Methods: Using a nationwide inpatient dataset (1984-2016) in Japan, we identified 143,806 female cancer cases and 703,157 controls matched for sex, age, admission date, and admitting hospital, and performed a hospital-based matched case-control study. Based on standardized national classification, we categorized patients' socioeconomic status (SES) by occupational class (blue-collar, service, professional, manager), cross-classified by industry sector (blue-collar, service, white-collar). Using blue-collar workers in blue-collar industries as the reference group, we estimated the odds ratio (OR) for each cancer incidence using conditional logistic regression with multiple imputation, adjusted for major modifiable risk factors (smoking, alcohol consumption).

Results: We identified lower risks among higher-SES women for common and overall cancers: e.g., ORs for managers in blue-collar industries were 0.67 (95% confidence interval [CI], 0.46-0.98) for stomach cancer and 0.40 (95% CI, 0.19-0.86) for lung cancer. Higher risks with higher SES were evident for breast cancer: the OR for professionals in service industries was 1.60 (95% CI, 1.29-1.98). With some cancers, homemakers showed a similar trend to subjects with higher SES; however, the magnitude of the OR was weaker than those with higher SES.

Conclusions: Even after controlling for major modifiable risk factors, socioeconomic inequalities were evident for female cancer incidence in Japan.

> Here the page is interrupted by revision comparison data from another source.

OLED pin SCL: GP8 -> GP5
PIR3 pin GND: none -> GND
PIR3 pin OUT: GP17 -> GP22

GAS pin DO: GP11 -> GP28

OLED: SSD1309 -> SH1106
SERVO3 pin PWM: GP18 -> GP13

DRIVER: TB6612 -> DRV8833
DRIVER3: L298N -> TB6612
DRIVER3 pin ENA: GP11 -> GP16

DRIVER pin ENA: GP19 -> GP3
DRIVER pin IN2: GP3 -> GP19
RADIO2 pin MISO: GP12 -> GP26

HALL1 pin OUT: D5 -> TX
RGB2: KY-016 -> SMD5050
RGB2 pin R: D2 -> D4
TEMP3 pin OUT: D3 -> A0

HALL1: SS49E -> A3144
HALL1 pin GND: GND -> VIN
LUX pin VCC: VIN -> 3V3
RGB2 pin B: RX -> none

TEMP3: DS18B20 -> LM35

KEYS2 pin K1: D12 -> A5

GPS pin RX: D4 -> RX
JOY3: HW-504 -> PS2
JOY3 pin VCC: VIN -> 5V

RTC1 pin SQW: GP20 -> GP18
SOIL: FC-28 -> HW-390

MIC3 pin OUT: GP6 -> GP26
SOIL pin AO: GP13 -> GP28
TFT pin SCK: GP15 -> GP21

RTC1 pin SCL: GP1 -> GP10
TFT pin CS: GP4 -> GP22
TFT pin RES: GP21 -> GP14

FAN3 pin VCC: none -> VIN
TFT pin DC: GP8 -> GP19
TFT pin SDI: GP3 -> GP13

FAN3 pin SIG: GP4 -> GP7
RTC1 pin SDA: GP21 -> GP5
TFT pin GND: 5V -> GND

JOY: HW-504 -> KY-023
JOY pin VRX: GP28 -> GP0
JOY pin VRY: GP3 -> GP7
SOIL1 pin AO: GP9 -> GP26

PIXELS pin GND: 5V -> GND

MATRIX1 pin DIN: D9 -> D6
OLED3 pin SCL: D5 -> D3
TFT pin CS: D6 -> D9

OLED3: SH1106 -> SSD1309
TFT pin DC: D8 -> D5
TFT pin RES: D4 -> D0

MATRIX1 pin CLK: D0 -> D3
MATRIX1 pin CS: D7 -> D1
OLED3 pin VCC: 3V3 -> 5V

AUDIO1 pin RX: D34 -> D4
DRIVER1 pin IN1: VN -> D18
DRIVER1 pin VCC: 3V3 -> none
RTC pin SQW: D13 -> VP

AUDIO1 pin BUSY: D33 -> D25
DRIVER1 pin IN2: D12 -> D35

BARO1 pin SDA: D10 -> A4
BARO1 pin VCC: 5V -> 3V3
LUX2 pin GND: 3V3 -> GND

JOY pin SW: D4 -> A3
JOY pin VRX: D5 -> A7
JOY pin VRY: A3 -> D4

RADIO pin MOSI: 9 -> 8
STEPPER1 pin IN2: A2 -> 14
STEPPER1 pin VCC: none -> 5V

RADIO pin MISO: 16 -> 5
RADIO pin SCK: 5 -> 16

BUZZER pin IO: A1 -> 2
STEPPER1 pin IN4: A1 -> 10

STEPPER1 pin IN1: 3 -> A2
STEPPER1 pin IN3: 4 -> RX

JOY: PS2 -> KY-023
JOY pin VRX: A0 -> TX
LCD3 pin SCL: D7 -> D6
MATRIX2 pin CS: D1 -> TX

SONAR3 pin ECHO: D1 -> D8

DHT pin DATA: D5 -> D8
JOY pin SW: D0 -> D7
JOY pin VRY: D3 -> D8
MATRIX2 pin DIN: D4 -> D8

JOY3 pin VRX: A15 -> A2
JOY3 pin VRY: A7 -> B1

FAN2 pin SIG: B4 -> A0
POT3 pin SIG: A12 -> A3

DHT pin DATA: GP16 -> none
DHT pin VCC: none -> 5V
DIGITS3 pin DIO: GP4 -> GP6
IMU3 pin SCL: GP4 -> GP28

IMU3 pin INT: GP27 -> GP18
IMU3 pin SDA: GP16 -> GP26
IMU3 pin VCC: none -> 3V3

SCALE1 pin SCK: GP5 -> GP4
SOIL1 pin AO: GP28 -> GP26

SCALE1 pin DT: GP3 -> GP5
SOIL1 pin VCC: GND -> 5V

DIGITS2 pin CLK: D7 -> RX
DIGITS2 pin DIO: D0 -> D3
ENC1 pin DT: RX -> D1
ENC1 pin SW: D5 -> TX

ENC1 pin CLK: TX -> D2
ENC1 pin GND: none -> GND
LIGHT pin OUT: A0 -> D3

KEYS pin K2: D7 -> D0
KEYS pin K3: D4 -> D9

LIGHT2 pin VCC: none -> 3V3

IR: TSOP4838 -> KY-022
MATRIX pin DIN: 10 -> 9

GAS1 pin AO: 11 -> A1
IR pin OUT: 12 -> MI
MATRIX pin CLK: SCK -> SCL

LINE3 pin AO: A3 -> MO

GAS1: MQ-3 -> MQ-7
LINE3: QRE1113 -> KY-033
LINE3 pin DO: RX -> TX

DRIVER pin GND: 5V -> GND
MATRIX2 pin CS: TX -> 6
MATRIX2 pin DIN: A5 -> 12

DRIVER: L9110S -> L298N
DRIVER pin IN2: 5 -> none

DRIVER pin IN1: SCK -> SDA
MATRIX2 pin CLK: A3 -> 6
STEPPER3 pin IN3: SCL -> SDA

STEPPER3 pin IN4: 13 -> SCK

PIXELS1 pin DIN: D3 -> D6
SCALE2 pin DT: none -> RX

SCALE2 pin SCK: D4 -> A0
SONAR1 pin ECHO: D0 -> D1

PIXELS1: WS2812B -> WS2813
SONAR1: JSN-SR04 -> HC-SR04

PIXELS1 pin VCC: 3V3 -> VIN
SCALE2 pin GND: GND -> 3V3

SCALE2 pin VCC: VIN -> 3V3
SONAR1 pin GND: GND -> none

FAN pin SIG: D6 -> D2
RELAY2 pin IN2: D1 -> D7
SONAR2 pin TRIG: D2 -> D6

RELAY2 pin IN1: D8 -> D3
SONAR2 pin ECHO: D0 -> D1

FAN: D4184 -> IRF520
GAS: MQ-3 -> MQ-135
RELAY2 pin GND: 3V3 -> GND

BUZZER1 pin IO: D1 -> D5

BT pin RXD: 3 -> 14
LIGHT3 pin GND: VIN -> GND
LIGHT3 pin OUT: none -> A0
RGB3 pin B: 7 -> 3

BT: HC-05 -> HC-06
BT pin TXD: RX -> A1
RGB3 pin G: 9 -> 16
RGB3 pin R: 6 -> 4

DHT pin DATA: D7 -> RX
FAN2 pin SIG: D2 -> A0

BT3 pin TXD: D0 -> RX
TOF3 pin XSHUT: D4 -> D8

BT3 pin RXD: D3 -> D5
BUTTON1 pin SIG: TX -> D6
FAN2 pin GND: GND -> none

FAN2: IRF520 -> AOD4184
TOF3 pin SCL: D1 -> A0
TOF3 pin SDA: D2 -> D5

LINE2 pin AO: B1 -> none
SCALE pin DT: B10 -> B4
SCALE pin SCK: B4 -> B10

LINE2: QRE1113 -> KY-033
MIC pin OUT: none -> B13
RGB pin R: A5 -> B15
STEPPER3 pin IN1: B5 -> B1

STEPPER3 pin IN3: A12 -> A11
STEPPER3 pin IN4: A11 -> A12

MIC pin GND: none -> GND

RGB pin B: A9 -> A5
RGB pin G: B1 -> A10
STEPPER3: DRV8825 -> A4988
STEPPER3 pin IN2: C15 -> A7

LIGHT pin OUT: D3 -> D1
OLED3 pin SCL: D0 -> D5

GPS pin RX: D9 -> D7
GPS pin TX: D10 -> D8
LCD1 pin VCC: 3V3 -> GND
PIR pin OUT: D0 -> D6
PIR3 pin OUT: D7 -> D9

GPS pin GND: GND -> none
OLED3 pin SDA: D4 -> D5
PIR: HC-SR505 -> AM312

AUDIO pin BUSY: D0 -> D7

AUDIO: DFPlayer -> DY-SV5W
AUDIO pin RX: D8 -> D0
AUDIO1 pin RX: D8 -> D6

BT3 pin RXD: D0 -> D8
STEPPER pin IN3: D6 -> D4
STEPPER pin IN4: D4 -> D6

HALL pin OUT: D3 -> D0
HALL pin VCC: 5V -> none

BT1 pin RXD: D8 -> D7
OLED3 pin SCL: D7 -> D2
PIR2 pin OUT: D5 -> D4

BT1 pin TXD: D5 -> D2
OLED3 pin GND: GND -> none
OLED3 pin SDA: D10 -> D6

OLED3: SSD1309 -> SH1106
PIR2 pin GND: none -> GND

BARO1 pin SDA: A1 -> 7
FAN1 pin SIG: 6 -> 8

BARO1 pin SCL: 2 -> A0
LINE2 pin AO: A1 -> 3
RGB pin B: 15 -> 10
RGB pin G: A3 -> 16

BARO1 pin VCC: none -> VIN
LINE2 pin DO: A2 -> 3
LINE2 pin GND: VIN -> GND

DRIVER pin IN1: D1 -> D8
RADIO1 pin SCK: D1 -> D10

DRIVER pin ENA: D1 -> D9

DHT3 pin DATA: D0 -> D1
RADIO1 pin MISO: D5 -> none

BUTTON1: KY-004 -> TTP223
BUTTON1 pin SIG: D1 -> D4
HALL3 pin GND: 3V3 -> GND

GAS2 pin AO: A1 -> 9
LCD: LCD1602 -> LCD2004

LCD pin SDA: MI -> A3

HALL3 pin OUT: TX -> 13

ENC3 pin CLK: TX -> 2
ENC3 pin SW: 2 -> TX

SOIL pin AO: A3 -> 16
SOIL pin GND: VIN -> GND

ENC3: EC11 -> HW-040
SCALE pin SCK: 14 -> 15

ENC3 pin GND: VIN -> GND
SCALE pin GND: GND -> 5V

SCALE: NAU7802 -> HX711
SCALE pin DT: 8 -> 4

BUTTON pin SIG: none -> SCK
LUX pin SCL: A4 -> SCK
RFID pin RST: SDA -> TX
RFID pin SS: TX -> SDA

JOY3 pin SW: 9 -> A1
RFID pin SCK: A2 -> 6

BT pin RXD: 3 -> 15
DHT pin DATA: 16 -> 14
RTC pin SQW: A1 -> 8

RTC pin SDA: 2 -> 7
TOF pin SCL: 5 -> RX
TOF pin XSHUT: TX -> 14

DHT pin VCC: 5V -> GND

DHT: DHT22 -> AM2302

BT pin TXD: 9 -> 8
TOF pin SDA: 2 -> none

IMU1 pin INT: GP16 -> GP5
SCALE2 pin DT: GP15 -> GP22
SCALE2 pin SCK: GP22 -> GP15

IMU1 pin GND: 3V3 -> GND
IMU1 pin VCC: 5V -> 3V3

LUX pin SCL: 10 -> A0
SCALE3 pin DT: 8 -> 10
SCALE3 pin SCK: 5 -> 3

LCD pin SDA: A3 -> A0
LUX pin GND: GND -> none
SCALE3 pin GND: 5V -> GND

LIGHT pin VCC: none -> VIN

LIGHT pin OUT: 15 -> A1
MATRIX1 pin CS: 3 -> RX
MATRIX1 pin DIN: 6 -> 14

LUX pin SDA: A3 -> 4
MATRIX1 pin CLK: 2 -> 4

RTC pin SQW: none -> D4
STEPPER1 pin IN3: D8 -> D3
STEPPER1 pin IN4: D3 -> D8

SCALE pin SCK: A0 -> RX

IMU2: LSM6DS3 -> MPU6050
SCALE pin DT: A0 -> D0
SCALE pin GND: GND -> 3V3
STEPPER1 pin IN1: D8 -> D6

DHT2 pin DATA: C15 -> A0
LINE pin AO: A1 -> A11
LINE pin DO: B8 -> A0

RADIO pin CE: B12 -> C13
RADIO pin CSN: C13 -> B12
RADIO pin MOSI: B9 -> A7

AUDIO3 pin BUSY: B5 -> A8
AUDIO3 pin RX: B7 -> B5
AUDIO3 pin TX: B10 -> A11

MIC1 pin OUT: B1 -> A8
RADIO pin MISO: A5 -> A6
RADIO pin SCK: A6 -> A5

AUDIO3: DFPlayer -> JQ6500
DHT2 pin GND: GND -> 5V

Keywords: Alcohol; Cancer incidence; Case-control study; Japan; Occupation; Smoking; Socioeconomic status; Women.

Figures

Fig. 1
Fig. 1
Socioeconomic status grouped by longest-held occupational class cross-classified with industrial cluster.
Fig. 2
Fig. 2
Socioeconomic gradients associated with risk for incidence of stomach, lung, and breast cancers. The odds ratio (dot) and 95% confidence interval (bar) were estimated by conditional logistic regression, (a) matched for age, admission date, and admitting hospital and (b) additionally adjusted for smoking and alcohol consumption, with five imputed datasets. The numbers of cases and controls used for analysis were, respectively, 19,840 and 96,658 for stomach cancer, 8,207 and 39,941 for lung cancer, and 24,983 and 122,414 for breast cancer.
Fig. 3
Fig. 3
Socioeconomic gradient associated with risk for overall female cancer incidence. The odds ratio (dot) and 95% confidence interval (bar) were estimated by conditional logistic regression, (a) matched for age, admission date, and admitting hospital and (b) additionally adjusted for smoking and alcohol consumption, with five imputed datasets. The numbers of cases and controls used for analysis were, respectively, 143,806 and 703,157.